If Only Businesses Were Like the IRS…

March 24, 2010

This tax season got me wondering:  What if private enterprise treated its customers as the U.S. Internal Revenue Service (and its Congressional and Executive branch masters) treats us taxpayers?

For example, if your phone company treated you as the IRS treats us, this is how your billing would work:

While the company knows the details of your calls, you would be required every year to add up the costs of each call, and list and report them by categories the company arbitrarily devises.  If you leave some out, or add the numbers wrongly, the company could come after you, get you to pay the right amount, fine you, and even get you incarcerated.  (While the IRS knows most details of your income from the burdensome reporting it imposes on payers, it won’t tell you what it knows until after you tell it what you think.  Of course, it could tell you what it knows it the first place, but that would relieve you of the burden of compiling the information, and would give a semblance of being taxpayer friendly vs. bureaucrat friendly, so that is out of the question.)
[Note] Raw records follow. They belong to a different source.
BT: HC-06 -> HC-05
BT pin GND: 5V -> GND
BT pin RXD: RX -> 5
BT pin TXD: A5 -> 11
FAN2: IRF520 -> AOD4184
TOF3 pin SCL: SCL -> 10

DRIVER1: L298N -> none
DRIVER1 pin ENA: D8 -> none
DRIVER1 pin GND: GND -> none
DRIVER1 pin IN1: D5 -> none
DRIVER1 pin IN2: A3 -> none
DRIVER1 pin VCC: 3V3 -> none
You would have to report your calls separately on different forms by often meaningless categories, such as short, medium, or long distance calls, to odd or even numbers, type of phone, length of call, and whether made or received.  Ridiculous?  Then why do we have to separate dividends from interest from wages from long term capital gains from short term capital gains, from business income, and on in finitum?  And again, when the IRS already knows these answers?

The company would give you outdated forms for reporting, having never adapted them to recent decades, much less the present.  For example, it might tell you to list all your text messages on a worksheet, then put the total on the main form, rather than taking the trouble itself to adapt the form to current requirements.  That is how the IRS treats items such as “qualified dividends” and capital gains distributions today.  But again  — the IRS already knows the answer; as a taxpayer, you are simply a targeted victim for the game of “gotcha.”

Perhaps the phone company, as does the government, would want to use its billing rules to encourage certain behaviors.  They might assess a penalty for calls made while driving – for which you would have to fill out extra convoluted forms.  And then, if you go over or below certain thresholds, you have to start your reporting over because all the numbers change.  The IRS is especially fond of that technique – whether your income is above or below certain thresholds determines whether various deductions (e.g., for IRAs) are allowed, or penalties are applied (e.g. alternative minimum tax).

Like the IRS, your phone company — and every other major company you deal with — would give you a hundred page booklet with instructions as to how to comply with their fiats.  But you might need extra forms to comply, and you would be on your own to procure them.

Another analogy to the IRS treatment would be a supermarket that scanned your purchases, but made you add them up yourself  — and would possibly prosecute you as a shoplifter/criminal if your total came up short.  Presumably, the store would allow the supermarket division of TurboTax to set up in the parking lot, where for an extra fee they could help you calculate what you owe.

The store would also give you a hundred page booklet of instructions.  After all, its management might have decided that special rules must apply to anyone who purchases two cans of anchovies and seven bottles of beer.  The booklet would be full of special rules for similarly rare or trivial situations.

State governments are hardly better.  They search for their own way of gratuitously exacting pain, and not just financial pain.  The Commonwealth of Virginia, for example, orders its taxpayers to repeatedly write their names on the same page of the return – reminiscent of having to write the same thing over and over on an elementary school blackboard.

You would think that all taxpayers would have realized by now that any desire to be forced to deal more extensively or exclusively with government agencies – such as via further government regulation of health insurance or other businesses — is insanity.  But, sad to say, that apparently is not the case.